Vancouver, B.C., Feb. 03, 2025 (GLOBE NEWSWIRE) -- Walker River Resources Corp. (“Walker” or the “Company”) (TSX-V: WRR) is pleased to announce it has signed, through its wholly owned subsidiary Walker River Resources, LLC, an Exploration Stream Earn-in Agreement (the “Agreement”) with Nevada Canyon, LLC, a wholly owned subsidiary of Nevada Canyon Gold Corp. (“Nevada Canyon”), to explore and develop the Lapon Canyon Gold Project (“Lapon Canyon” or the “Lapon Canyon Project”) a portion of the Lapon Gold Project, located within the prolific Walker Lane gold trend, 40 miles southeast of Yerington, Nevada. The Agreement grants Nevada Canyon the exclusive right to earn and purchase up to a 50% interest in the Lapon Canyon Project by funding cumulative Exploration Expenses of US$5,000,000 over a three-year period.

The Agreement provides that, subject to certain conditions, Walker River will grant Nevada Canyon an exclusive right to earn and purchase either (i) an undivided 50% interest (the “Earned Interest”) in Lapon Canyon, or (ii) alternatively, a production royalty in the Lapon Canyon Project. Nevada Canyon has the right to accelerate completion of the Minimum Work Requirements and exercise its Earn-In Right at its discretion.

Key Terms of the Agreement

  • Nevada Canyon to incur minimum Exploration Expenses of US$1,000,000 during the first Annual Period.
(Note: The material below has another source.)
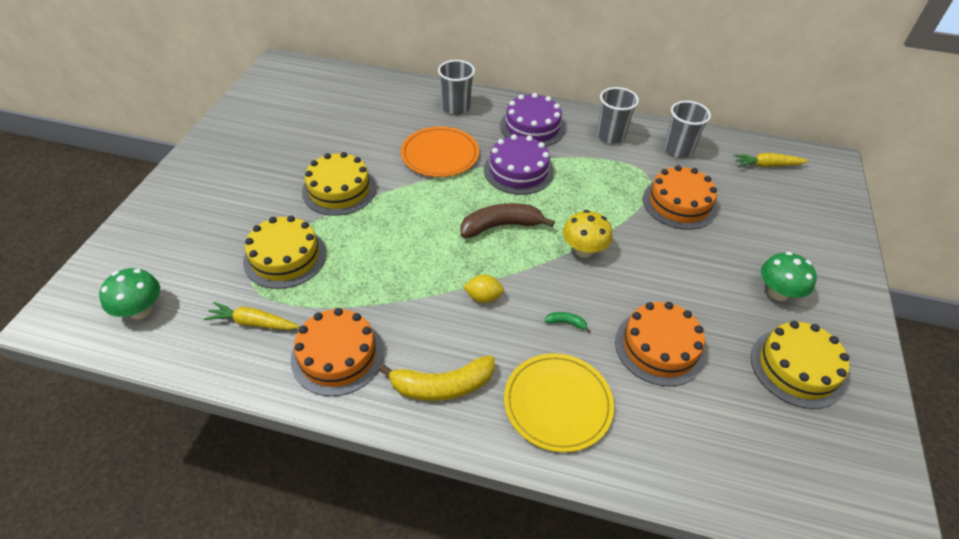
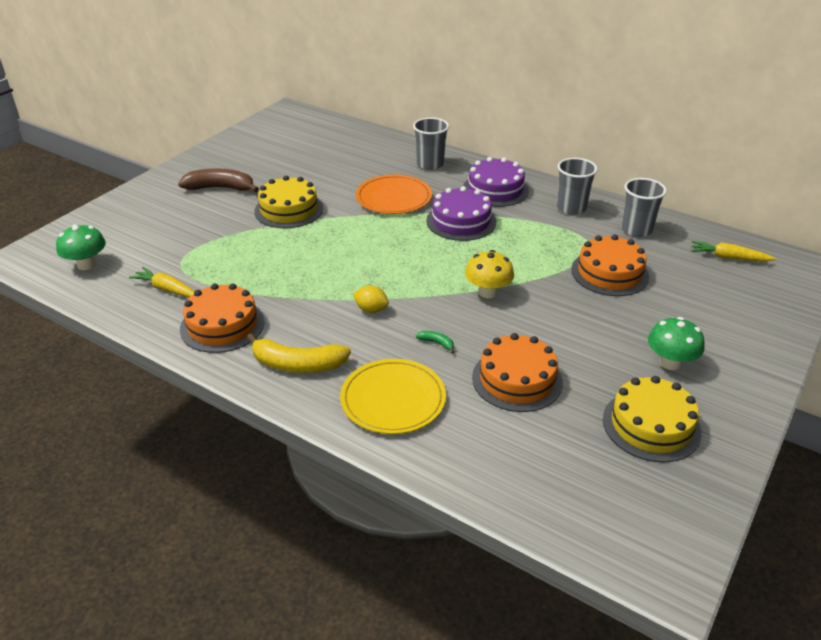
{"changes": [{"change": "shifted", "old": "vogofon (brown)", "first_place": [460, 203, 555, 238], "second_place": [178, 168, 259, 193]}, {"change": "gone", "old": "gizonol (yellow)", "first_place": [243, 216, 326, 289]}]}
  • Nevada Canyon to incur minimum Exploration Expenses of US$2,000,000 during each of the second and third Annual Periods.

  • Exploration program to include extensive exploration and definition drilling, initial and subsequent compliant mineral resource estimates, and completion of a Preliminary Economic Assessment ("PEA") during the Earn-In Period.

  • Nevada Canyon, through its exploration project accelerator, will act as operator for the duration of the Earn-in Period, with Walker River providing its exploration expertise and guidance.

Upon Nevada Canyon acquiring the 50% Earned Interest, the Parties will form a Nevada limited liability company (the “Joint Venture LLC”) and contribute the Lapon Canyon Project to the Joint Venture LLC for the joint development and operation. Each party will fund its pro-rata share of future expenditures on the Lapon Canyon Project or face dilution of its interest in the Joint Venture LLC. If a party’s interest in the Joint Venture LLC is diluted below 10% or pursuant to certain other conditions of the Joint Venture LLC Agreement, its interest will be converted to a 2% Net Smelter Returns royalty on the Lapon Canyon Project, subject to a buy-down option to 1% exercisable at any time for the payment of US$2,500,000. The Parties agreed on the closing of the Agreement, Nevada Canyon’s US$200,000 Promissory Note dated December 19, 2024, including principal and accrued interest, shall be deemed satisfied in full and credited toward Nevada Canyon's Exploration Expenses obligations for the first Annual Period.